A lacking supplementary budgetThe government has proposed a third supplementary budget amounting to a record 35.3 trillion won ($29 billion). Although fiscal expansion is necessary in the face of a recession from the Covid-19 fallout, the worsening in fiscal integrity raises alarms. Of the new increase, about 10 trillion won was secured after readjusting existing budgets while the remaining bulk was raised through issuing national bonds.
A near 60-trillion-won stretch to this year’s budget through three emergency increases has pushed national liabilities above 840 trillion won. The government’s debt ratio against the GDP has hit 43.7 percent, passing the 40 percent internally-set Maginot Line on the country’s debt ratio.
All will be well, if the extra spending can serve its original design of accelerating recovery. The scale of supplementary budgets should not be a problem.
But the details suggest that the packaging of the third budget scheme was rushed out instead of thoroughly thought over.

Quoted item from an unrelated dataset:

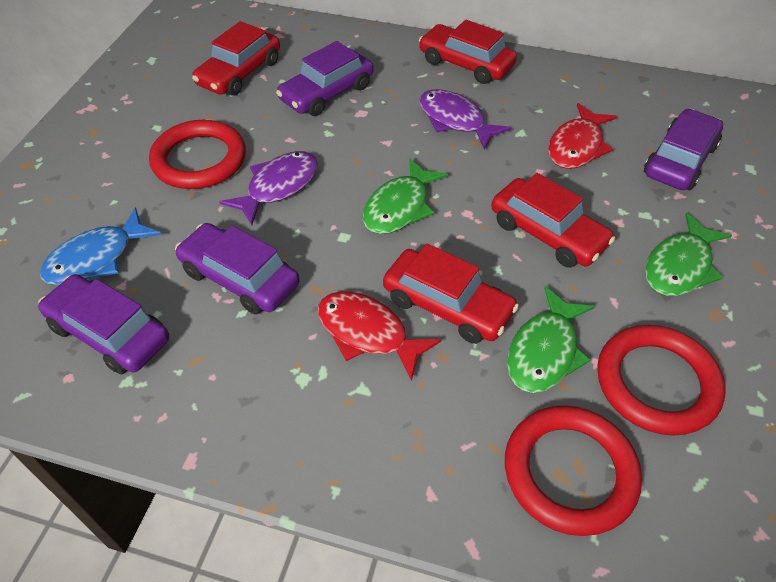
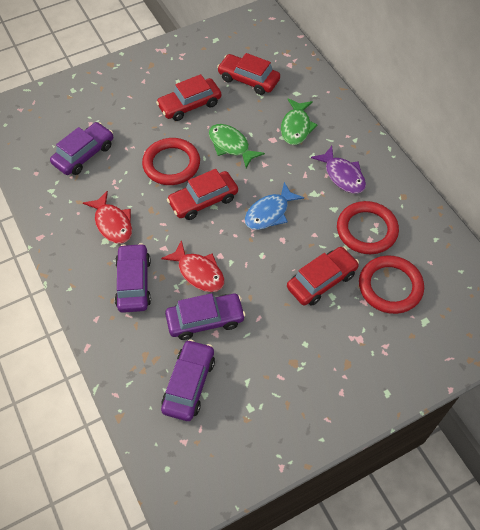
green fish: 3 -> 2
purple fish: 2 -> 1

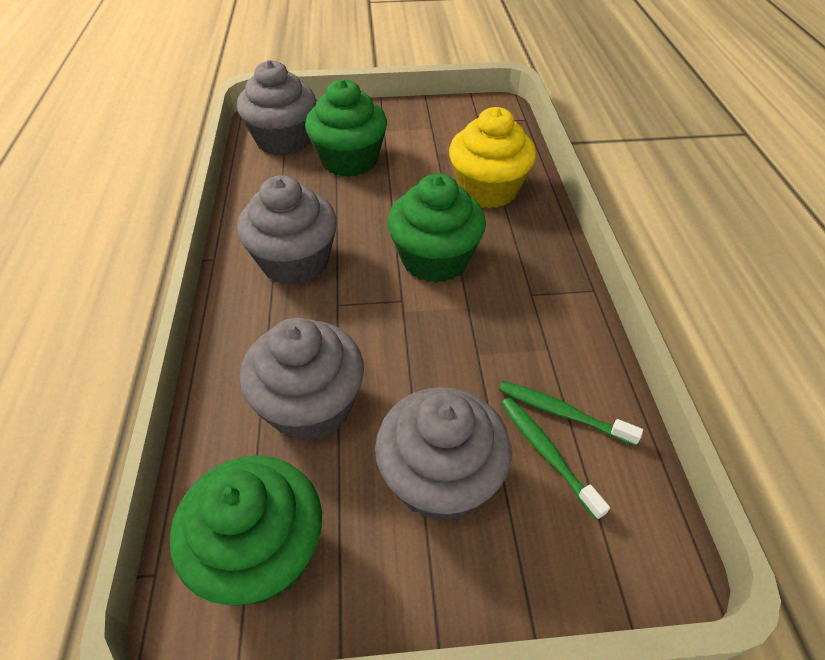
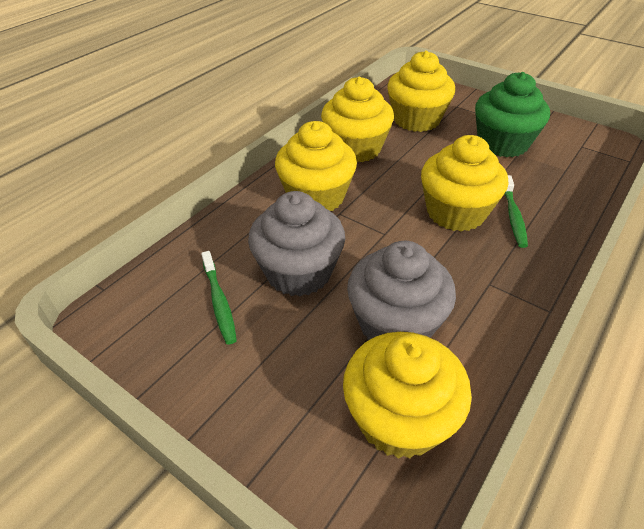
green cupcake: 3 -> 1
grey cupcake: 4 -> 2
yellow cupcake: 1 -> 5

The third emergency budget was earmarked to help merchants and businesses, strengthen social security, and implement Korean-style New Deal projects for longer-term growth.
But billions go to purchase discount coupons, gift cards and subsidies for discounts for retailers. We wonder if some of the projects would really help the economy to rebound. Meanwhile, budgeting for corporate investment stopped at 43 billion won. And, although tax incentives for reshoring have been listed, radical initiatives to prop up corporate investment and hiring is lacking.
Although nearly 9 trillion won has been appropriated for job security, most of the money would be spent to subsidize employers for furlough programs or support for specialized professions who lack regular status. Most of the plans to increase jobs would only add temporary hires. Since how long the Covid-19 crisis will continue is uncertain, there will be a limit to sustaining jobs through fiscal spending. In a nutshell, jobs are created by companies, not the government. Incentives like tax cuts should be more decisive to promote hiring.
Hong Nam-ki, deputy prime minister for economic affairs, said national coffers should be “the last resort.” But their role has become oversized through the outbreak of Covid-19. Public money cannot solve everything. Without radical moves to stimulate corporate activity and remove regulations that get in the way of innovation, the colossal public spending could go wasted. To ensure that our tax money is well spent, the inefficient barriers to hamper with corporate activities must be done away first.